U.S. President Donald Trump says one of the key questions hanging over a potential Ukrainian peace agreement and beyond, the issue of security guarantees for Kyiv, may be answered today as he meets with the visiting delegation of European leaders.

Among dozens of intractable problems that have delayed the Ukraine peace process is the question of security guarantees for the post-war Ukrainian state, seen as essential, particularly by European leaders, as they seek to find a peace that is permanent and not a breathing space for mutual re-armament.

President Trump has been taciturn on this matter until now, reflecting broader American concerns that offering overt security guarantees to Ukraine would necessarily make the U.S. a party to any future war should the peace not hold. Yet in the Oval Office on Monday afternoon, while sitting beside Ukraine’s President Volodymyr Zelensky, President Trump hinted that U.S. guarantees may be on the table.

He said: “We’re going to make sure that if there is peace, there’s going to be peace long term” and said there would be discussions on Western security forces in Ukraine — meaning boots on the ground or planes in the air — “maybe later today”.

President Trump said the “first line of defence” for Ukraine going forward would be its European partners and their militaries because “they’re there, they are Europe”, but added, “when it comes to security, there will be a lot of help.”

Tellingly, he said, “We’ll help them out also, we’ll be involved.”

Later, President Trump was more direct, saying: “We will give them very good protection, very good security, that’s part of it. And the [European leaders] who are waiting for us, I think they’re very like-minded. They want to help out.”

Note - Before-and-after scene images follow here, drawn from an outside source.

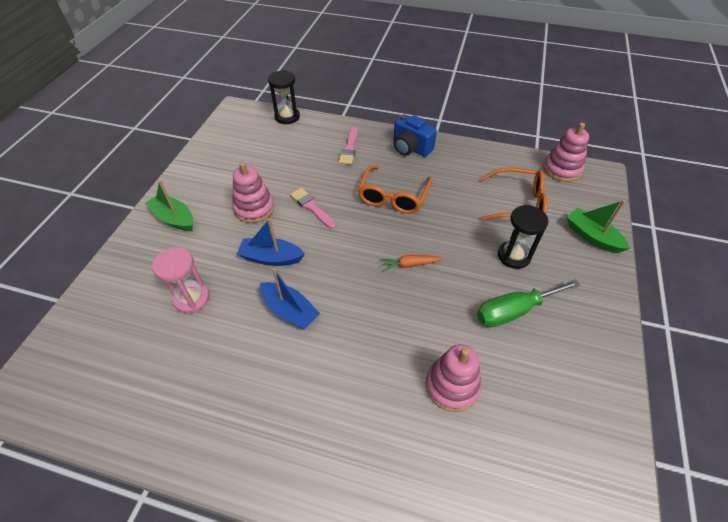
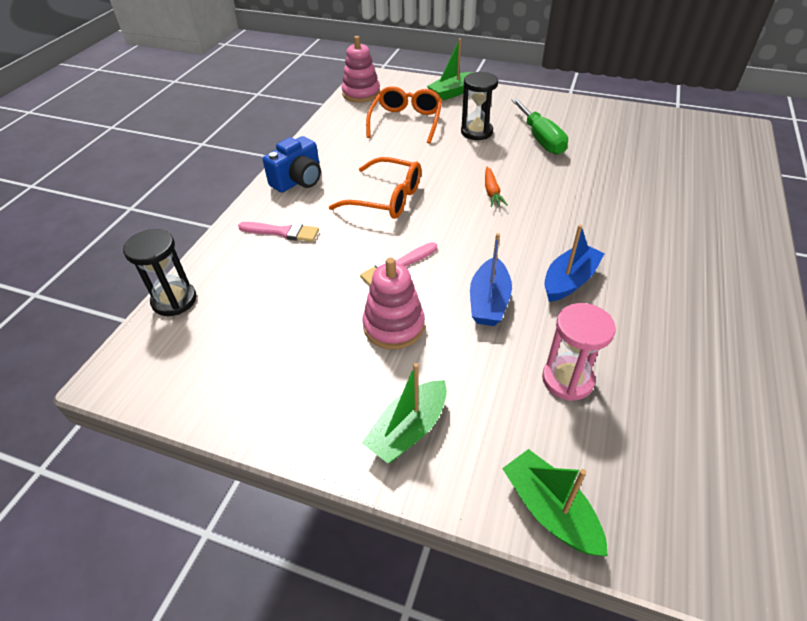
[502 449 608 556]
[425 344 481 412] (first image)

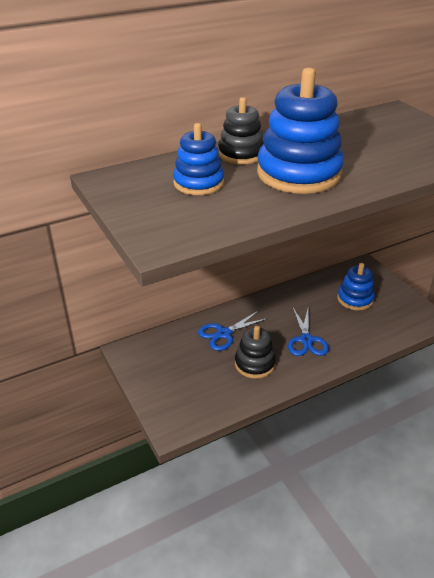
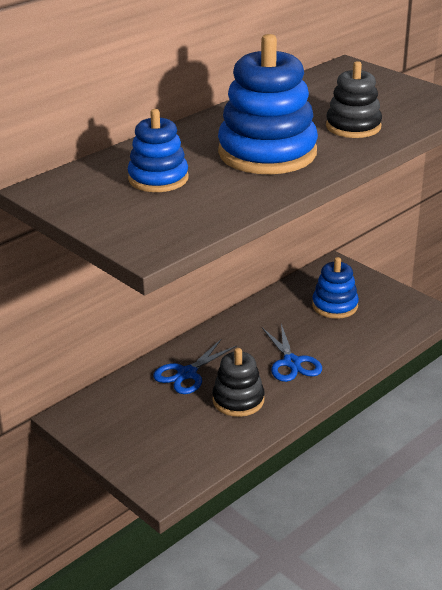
[326 61 382 138]

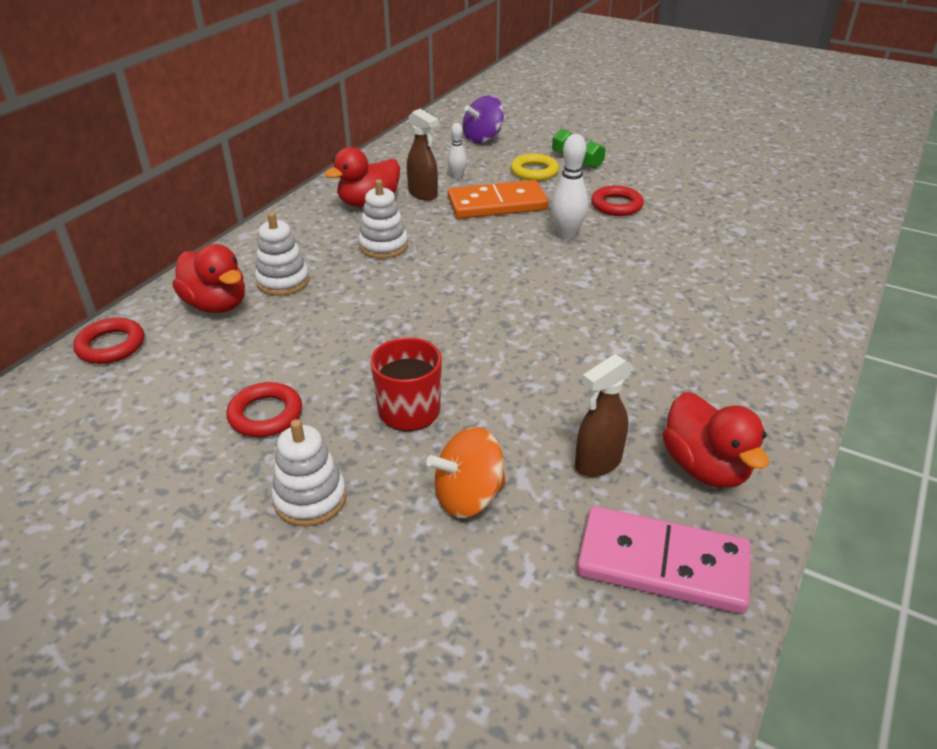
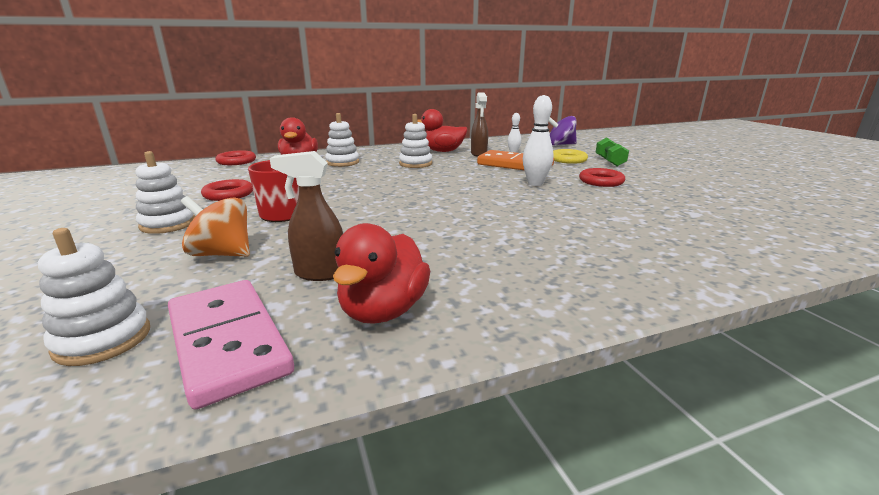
[38 228 150 366]

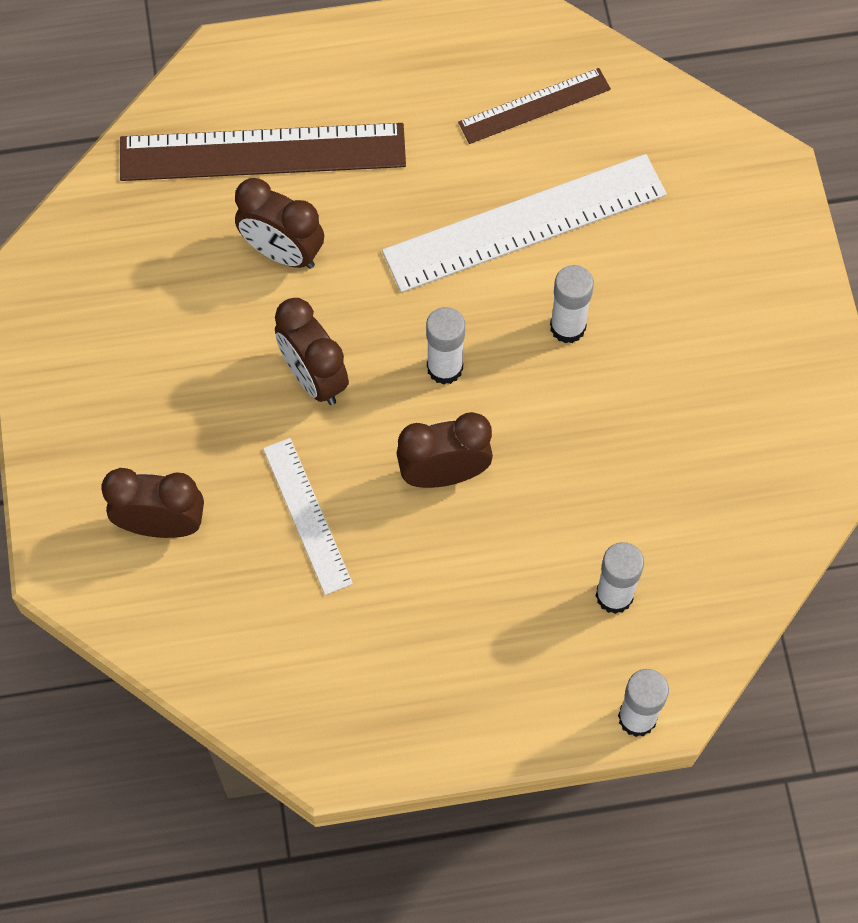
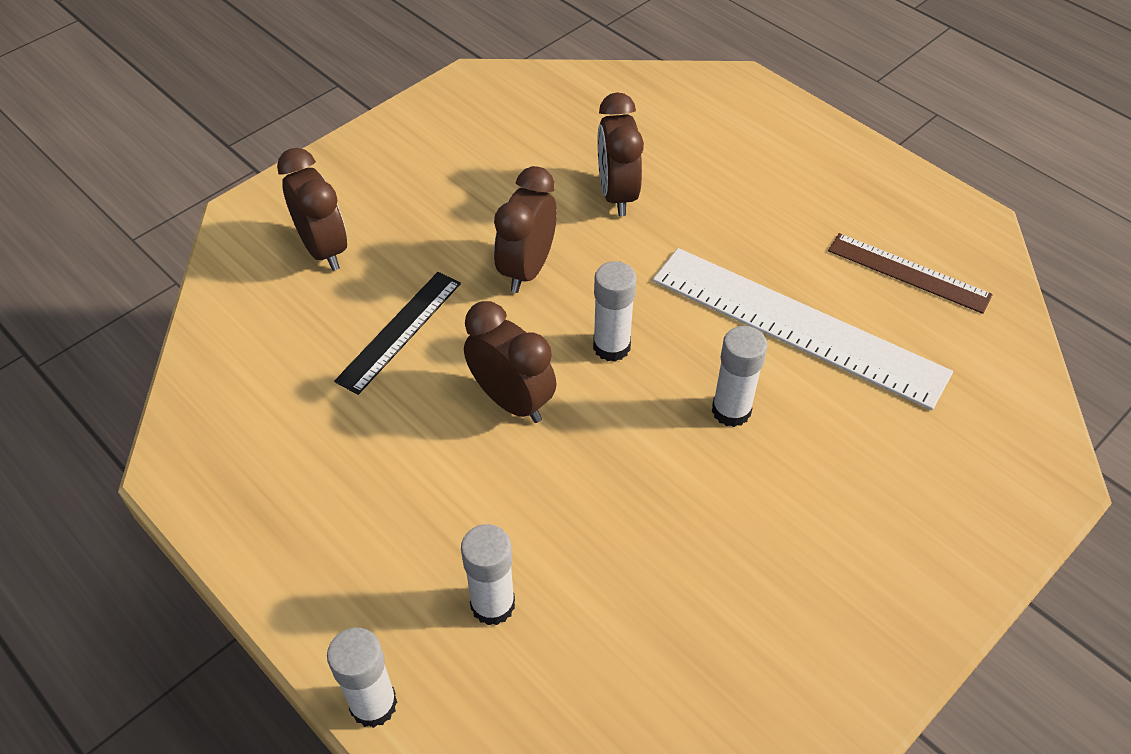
[334 272 461 395]
[120 123 406 181] (first image)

There was no discussion of what this American support might be, but all indications so far have pointed to no American boots on the ground, and the multilateral ‘Coalition of the Willing’ of European states serving as peacekeeper forces on the contact line. In the past days, the British government, which leads this coalition with France, has made clear it is ready to deploy troops “from day one” of a ceasefire.

It has been repeatedly made evident that this force, although it would likely draw near-exclusively from NATO members, would not be NATO-aligned or commanded and likely would be excluded from NATO’s Article Five mutual defence obligations, to avoid creating a nuclear tripwire in Eastern Europe.

President Trump has also been abundantly clear that, from his perspective, NATO membership is simply not on the table for Ukraine, something which President Zelensky has repeatedly asked for, even suggesting it would work to become a nuclear power to safeguard its own future if the NATO nuclear umbrella isn’t expanded.